Powerplay Lit for Life

Reign men

2014 The Election that changed India. by Rajdeep Sardesai.   | Photo Credit: Scanned in Chennai R.K.Sridharan

This book touches you like a soft breeze, elevates you only marginally, but holds you to your seat, often on the edge. Rajdeep Sardesai’s title — 2014: The Election that Changed India — suggests an ambitious sweep but does not take you on a philosophical sojourn. Instead it is a weekend picnic filled with fun company and hot snacks. A procession of India’s colourful political characters — Lalu Yadav, Amit Shah, Rahul Gandhi, Narendra Modi and many more — come intimately close through the author’s accounts.
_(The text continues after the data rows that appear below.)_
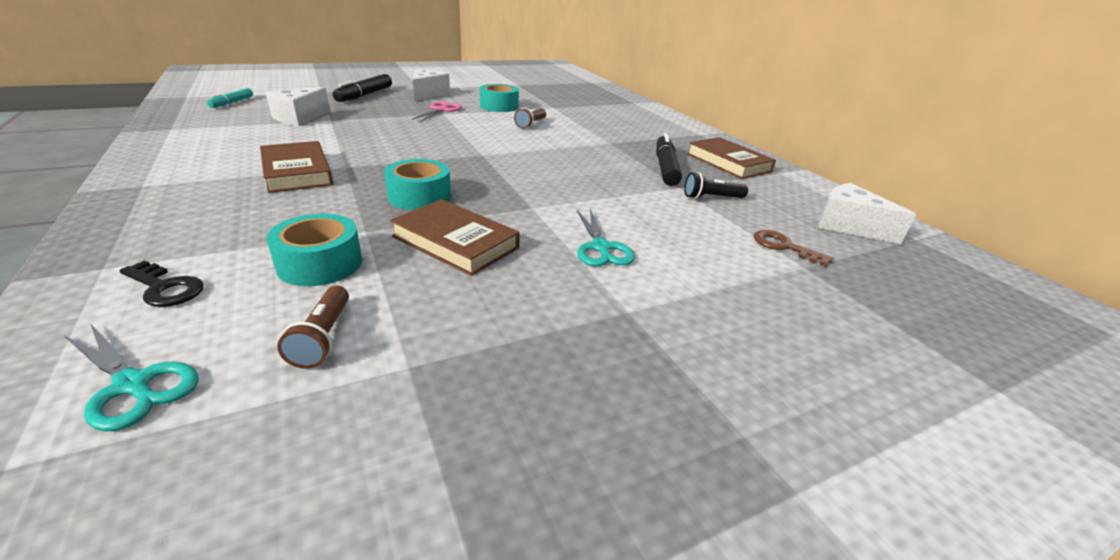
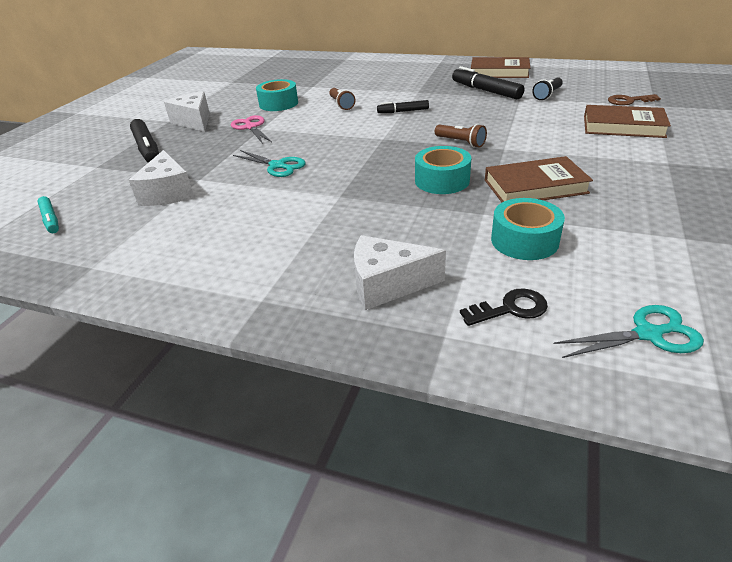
camera: 40 degrees left, 5 degrees up
(297, 172) = (325, 219): brown book -> brown book (623, 126)
(323, 338) = (633, 258): brown flashlight -> brown flashlight (461, 142)
(553, 147) = (403, 111): none -> black marker
(601, 248) = (585, 146): turquoise scissors -> turquoise scissors (277, 166)
(848, 226) = (618, 77): white cheese -> white cheese (387, 284)

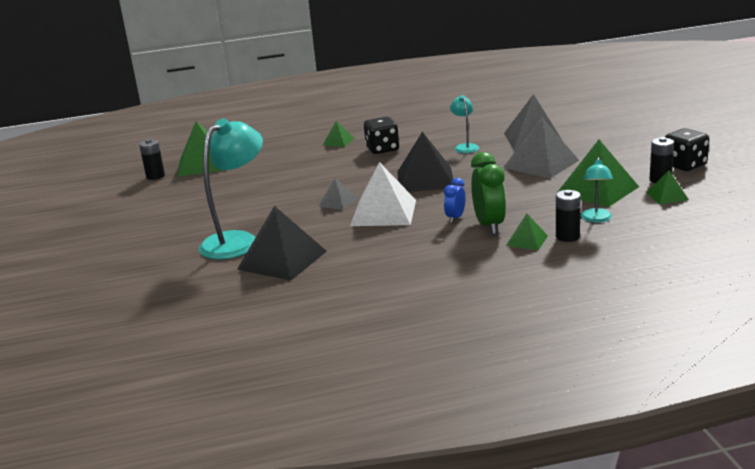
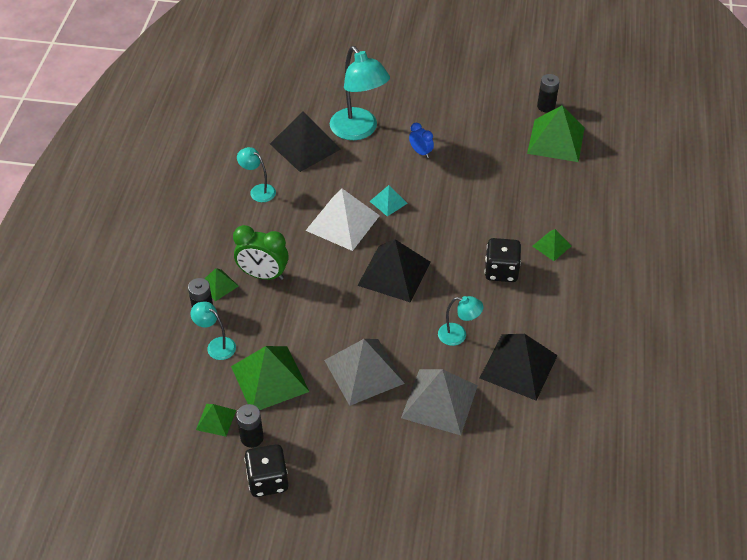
camera: 110 degrees right, 25 degrees up
(337, 202) = (388, 202): grey pyramid -> turquoise pyramid
(374, 262) = (258, 190): none -> turquoise lamp
(455, 218) = (294, 261): blue clock -> blue clock (421, 152)
(471, 127) = (518, 366): none -> black pyramid

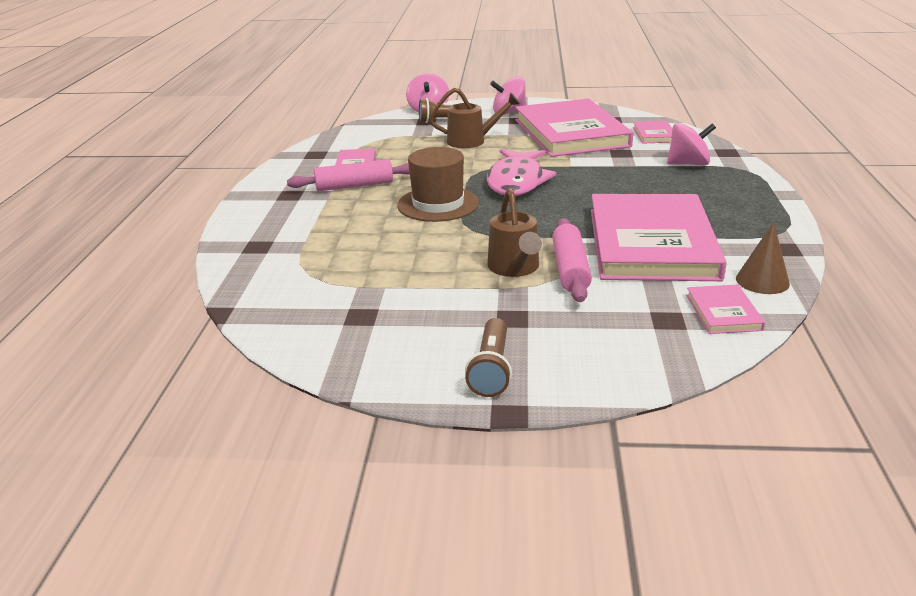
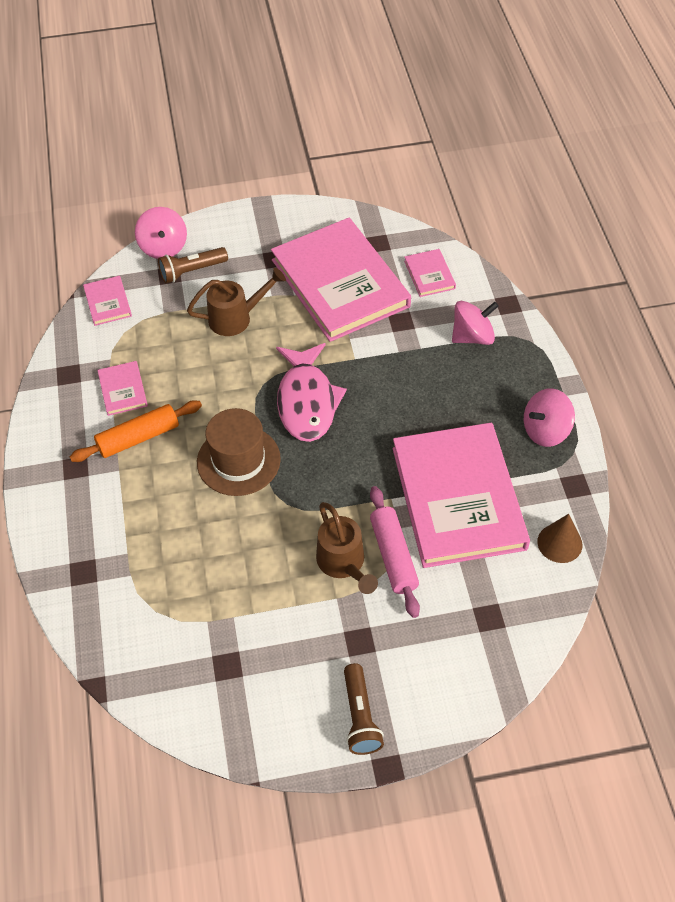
camera: 15 degrees left, 25 degrees up
(354, 186) = (138, 438): pink rolling pin -> orange rolling pin
(509, 112) = (259, 241): pink spinning top -> pink spinning top (545, 430)
(723, 312) = (532, 597): pink book -> pink book (108, 302)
The advantage is that the author has been an eyewitness to most of the events that led up to the 2014 election, starting from the Gujarat riots of 2002 that made Narendra Modi the most polarising political figure in India’s political history, probably only after Mohammad Ali Jinnah. The fractious times that we live in hardly allow for nuance and subtlety, but Sardesai’s anecdotal odyssey is not soulless or casual. For those who appreciate the fine distinction between being guided by fundamental values and predetermined notions, in political analyses, this is a treat.

So, what does the book say about Modi and the riots? The case is strong that Modi was not in command of the situation; and that it was his failure more than complicity. But Sardesai makes the point strongly that Modi found the opportunity for a Hindu consolidation in his failure — if it was one — rather than regretting it.

The Gujarat riots, and the author’s narrow escape from death while covering it — the mob wanted him to undress so that they could check whether he was circumcised and therefore Muslim, while he was returning after an interview with Modi — makes a gripping prelude to the story of Modi’s long march to power in Delhi. From then on, the book brings to life two simultaneous and interconnected worlds — the BJP and the Congress. The Congress ascent in the years following 2004 left the BJP confused; from 2011 it was role reversal for both. The people, events and ideas of this transformation may sound familiar, but the author’s success is in stringing anecdotes, big and small, into a coherent contemporary account of Indian politics.

The refreshing stream in the narrative comes from the unrivalled access that Sardesai had to all politicians. The series of vignettes from his interactions could invoke envy among journalists, but other readers would devour it. What did Sushma Swaraj say about Arun Jaitley? What did Modi say about Sanjay Joshi, his archrival in the RSS? What did Amit Shah say when the author complained to him of being pushed around by BJP workers? How did the well-qualified bunch of whiz kids around Rahul Gandhi fail him? Read the book for answers, but I can tell you that Sardesai failed miserably in a test that Lalu Prasad challenged him to — milking a cow. The most important — and to me the most revealing — among these are the author’s telephonic conversations with Modi through the last decade.

The author’s success is in keeping his role firmly as a witness and not claiming self-importance as many journalists and other contemporary commentators are tempted to. The only brief exception to this is in the paragraphs where Sardesai seems to claim ownership of the idea of Anna Hazare’s fast in Delhi, which more or less marked the beginning of the Congress’ slide. Overall, the presence of the narrator is unoffending and non-intrusive.

Though the book’s focus is the 2014 elections, it strays into related worlds, providing insights that only an insider like him can do — the relations between journalists and corporate media owners; the debates around media freedom and most importantly, the terms of engagement between the journalists and politicians. Sardesai comes across as a clear-headed professional who managed to walk the tightrope of engaging everyone, without surrendering to any.

But what this book does not do, at least not adequately, is answer the question as to how it changed India. Or why it so happened. The jury is still out on the question of whether the BJP’s victory marked the end of an old era and the start of a new era; the demise of the ‘Nehruvian consensus’ and the heralding of a new republic. The sociological, political or economic explanations for the BJP’s unprecedented victory and the Congress’ total collapse are not attempted. It is not that a book would be incomplete without answering these; the point of protest is that the book’s title promised so. A sense of history is only fleeting, but it engages, and it refreshes. It is superbly written and edited; is flawless in its structure and gripping in prose. One should not be greedy.

2014: The Elections that Changed India; Rajdeep Sardesai, Penguin/Viking, Rs.599.